Mairie de Port-Gentil : 507 “salariés fantômes” débusqués

Un audit interne déclenché par la nouvelle équipe municipale de la Commune de Port-Gentil (littoral sud), a mis à nu un désordre d’une gravité saisissante : 507 agents municipaux perçoivent un salaire sans disposer du moindre dossier administratif. Ni acte de recrutement, ni statut, ni cadre légal. Une situation qui interroge frontalement la gouvernance passée de la Capitale économique et révèle un système de gestion opaque, hors de tout contrôle.

Sur un effectif estimé à un peu plus de mille agents, plus de la moitié “n’existe pas” sur le plan administratif, tout en étant rémunérée chaque mois sur fonds publics. Les conclusions préliminaires de l’audit sont accablantes : aucune trace réglementaire ne justifie leur présence dans les effectifs.

Ce n’est plus un simple laxisme administratif, mais un dysfonctionnement structurel enraciné, révélateur d’années de recrutements opaques, de passe-droits et de clientélisme institutionnalisé, a confié un auditeur ayant requis l’anonymat.

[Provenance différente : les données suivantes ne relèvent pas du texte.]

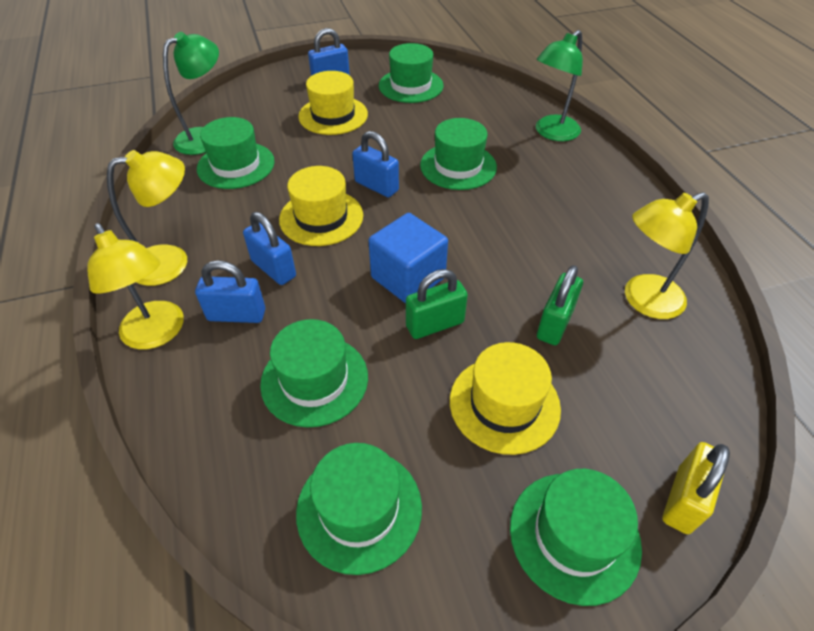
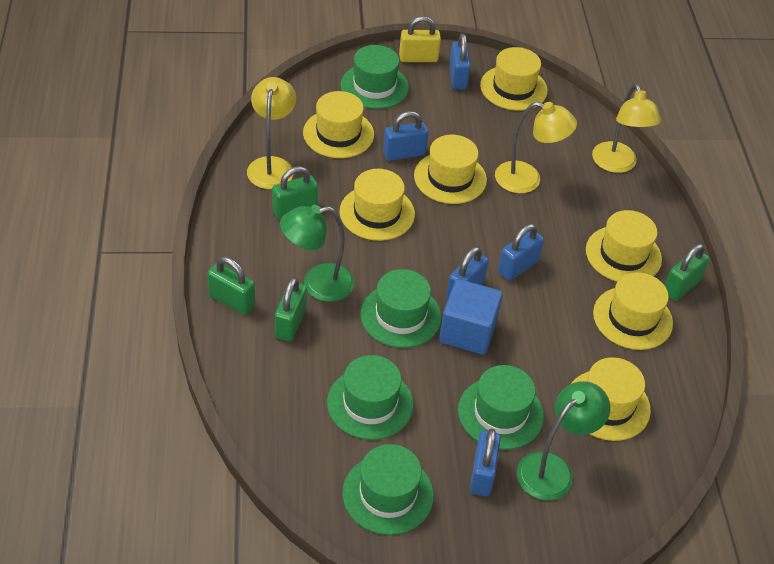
blue padlock: 4 -> 5
green hat: 6 -> 5
green padlock: 2 -> 4
yellow hat: 3 -> 7

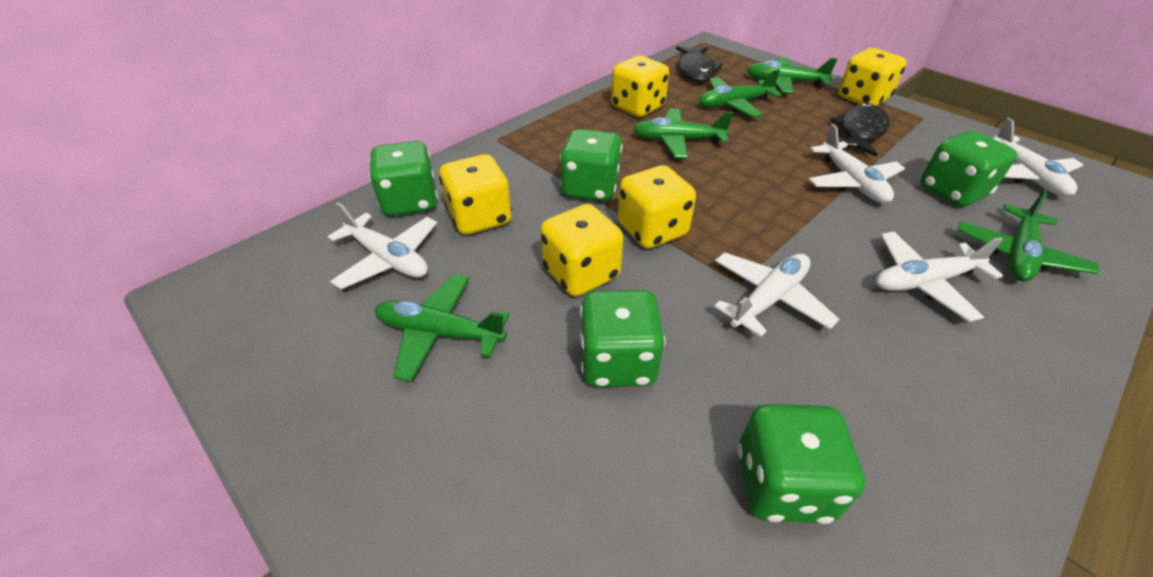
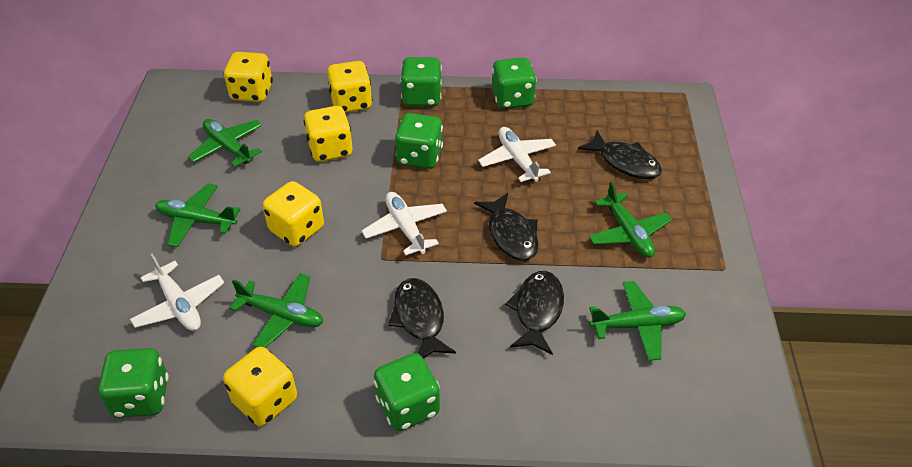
black fish: 2 -> 4
white plane: 5 -> 3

Plus grave encore, l’audit met en lumière des rémunérations largement hors grilles, parfois supérieures aux plafonds autorisés par la réglementation en vigueur. Une double entorse, juridique et financière, qui a contribué à asphyxier les finances municipales.

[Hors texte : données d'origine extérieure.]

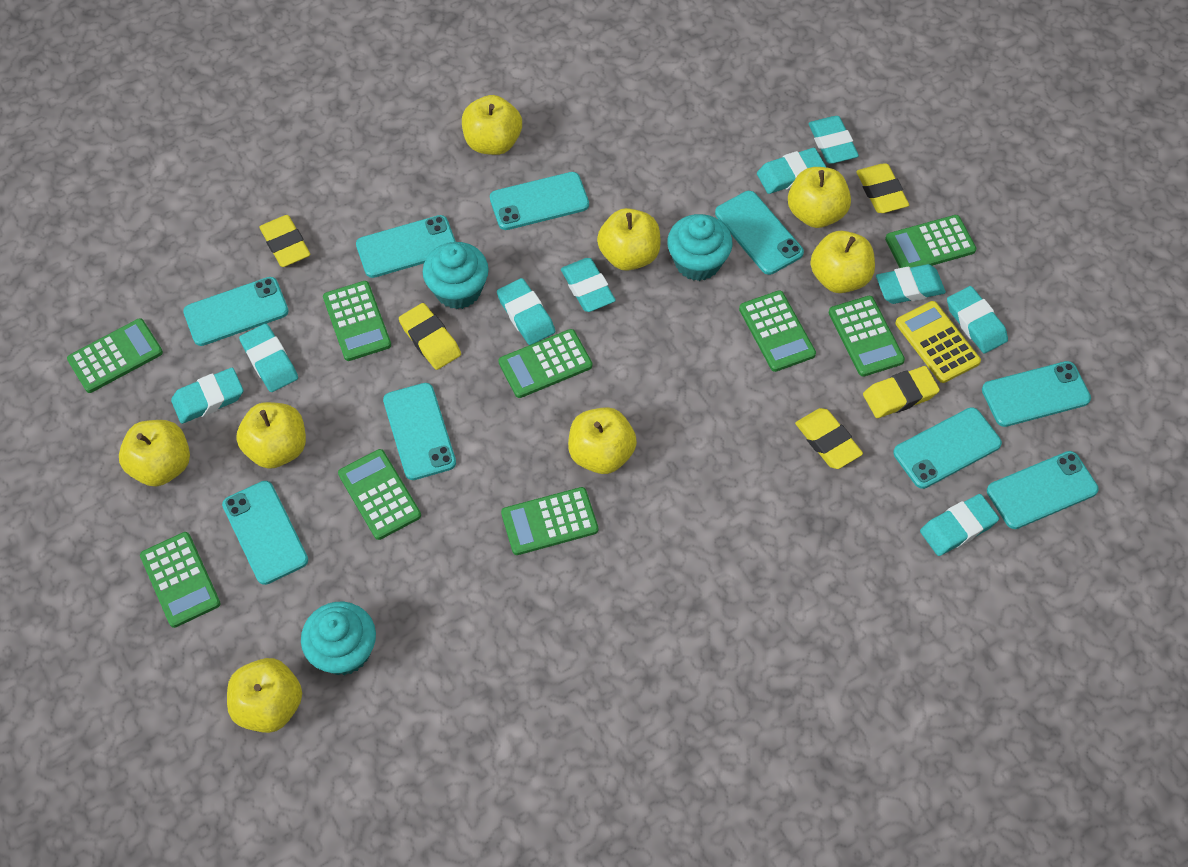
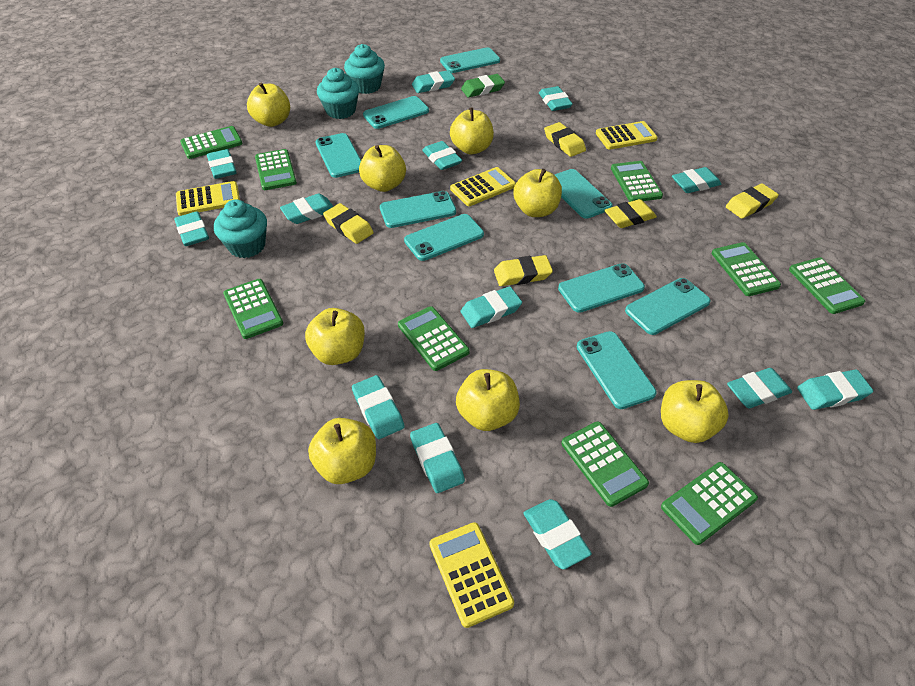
green eraser: 0 -> 1
turquoise eraser: 9 -> 13
yellow calculator: 1 -> 4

Résultat : près de 90 % du budget communal englouti dans la masse salariale, au détriment de l’investissement, de l’entretien urbain et des services essentiels à la population. La mairie fonctionne ainsi comme une caisse de paiement, incapable de jouer son rôle de moteur du développement local.

La convocation des 507 agents devant la Commission administrative paritaire acte enfin la reconnaissance officielle du chaos hérité. Mais la voie de la régularisation ou de la réduction des effectifs s’annonce périlleuse. Entre impératif de vérité administrative et risque d’explosion sociale, la municipalité marche sur une ligne de crête.

Une chose est désormais certaine : à Port-Gentil, le temps de l’impunité administrative semble toucher à sa fin, et les responsabilités politiques du passé pourraient, tôt ou tard, être appelées à rendre des comptes.